陸「着いたぞ。懐かしいなぁ、真美とここで出会ったんだよな?」
真美「そうだよ。なぁ、陸」
陸「何?」
真美「あんた、彼女いないよね?」
陸「はぁ? いるわけないだろ❗ いたら今頃昼寝もせず、お前ともこうやって保育園にいないわ。真美、何か様子が変だぞ」
真美「…………」
陸「……………え?」
真美「…………」
陸「真美?」
真美「私、どうしたらいい?」
陸「え?」
真美「私、陸と保育園からずっと一緒じゃんか」
陸「そうだ」
真美「私、これからどうしたらいい?」
陸「『どうしたらいい?』って、どうしたらいい?」
真美「どうしたらいい?」
陸「………、真美」
真美「何?」
陸「………オレと付き合うか? オレ、真美が保育園の時から好きだ」
真美「陸…」
陸「いろんな女子を見たけど、オレにはお前しかいないみたい。『幼なじみ』には勝てないわ。オレと付き合ってほしい、オレの初恋の人」
真美「陸…ありがとう。私の初恋の陸、こちらこそよろしくお願いします」
真美は陸と抱き合った。真美と陸の15年越しの恋が実った瞬間だった。
真美もこうして、幼なじみの陸と結ばれ、真美も新たな一歩を踏み出していた。
それから半年が経ち、真美は高校を卒業し、短大へ進学していた。幼なじみの陸も、真美と同じ短大へ進学していて交際は順調だった。
こうして梨子と真美は、長良川から幸せを運んできたのだ。長良川より愛をこめて…。
一方、優香と再会してから半年後、真一は会社を辞めたと同時に、交際していた長島と中々会えることが出来ず、すれ違いが生じ、自然的に別れたのだった。

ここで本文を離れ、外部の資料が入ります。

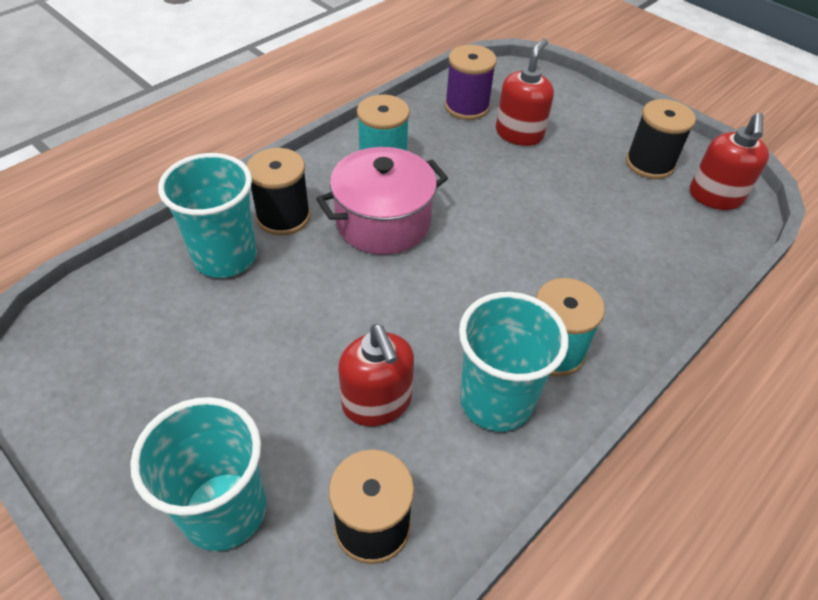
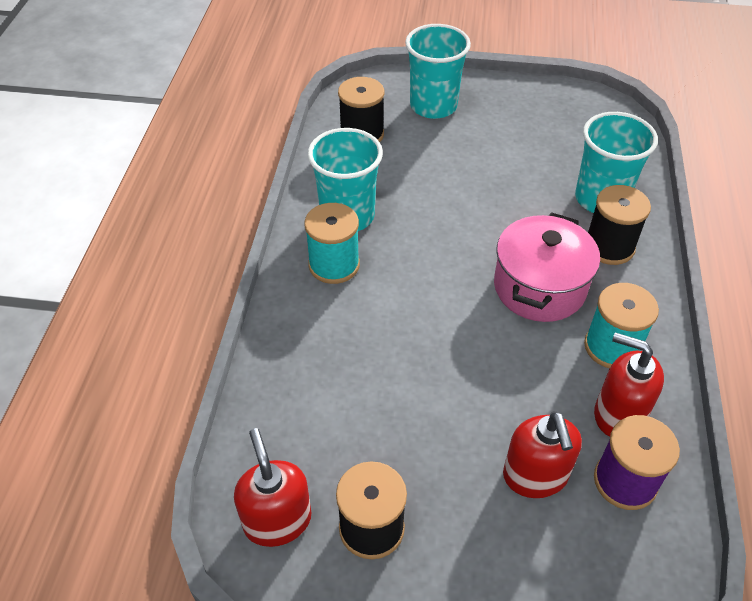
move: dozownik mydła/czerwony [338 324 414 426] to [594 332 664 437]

会社を辞めた真一は、ハローワーク(職業安定所)で就職活動を始めたと同時に、『彼女』である旅に出た。今まで行った事がなかった北海道へ向かう。
南駅から普通電車を乗り継ぎ、『急がない旅』として北海道へ旅に出たのだった。
車窓を眺めたり、相席になった乗客とのふれあいがあったりして、真一は一人旅を満喫していた。
真一は今日も日本のどこかで『彼女』とデートしているのだった。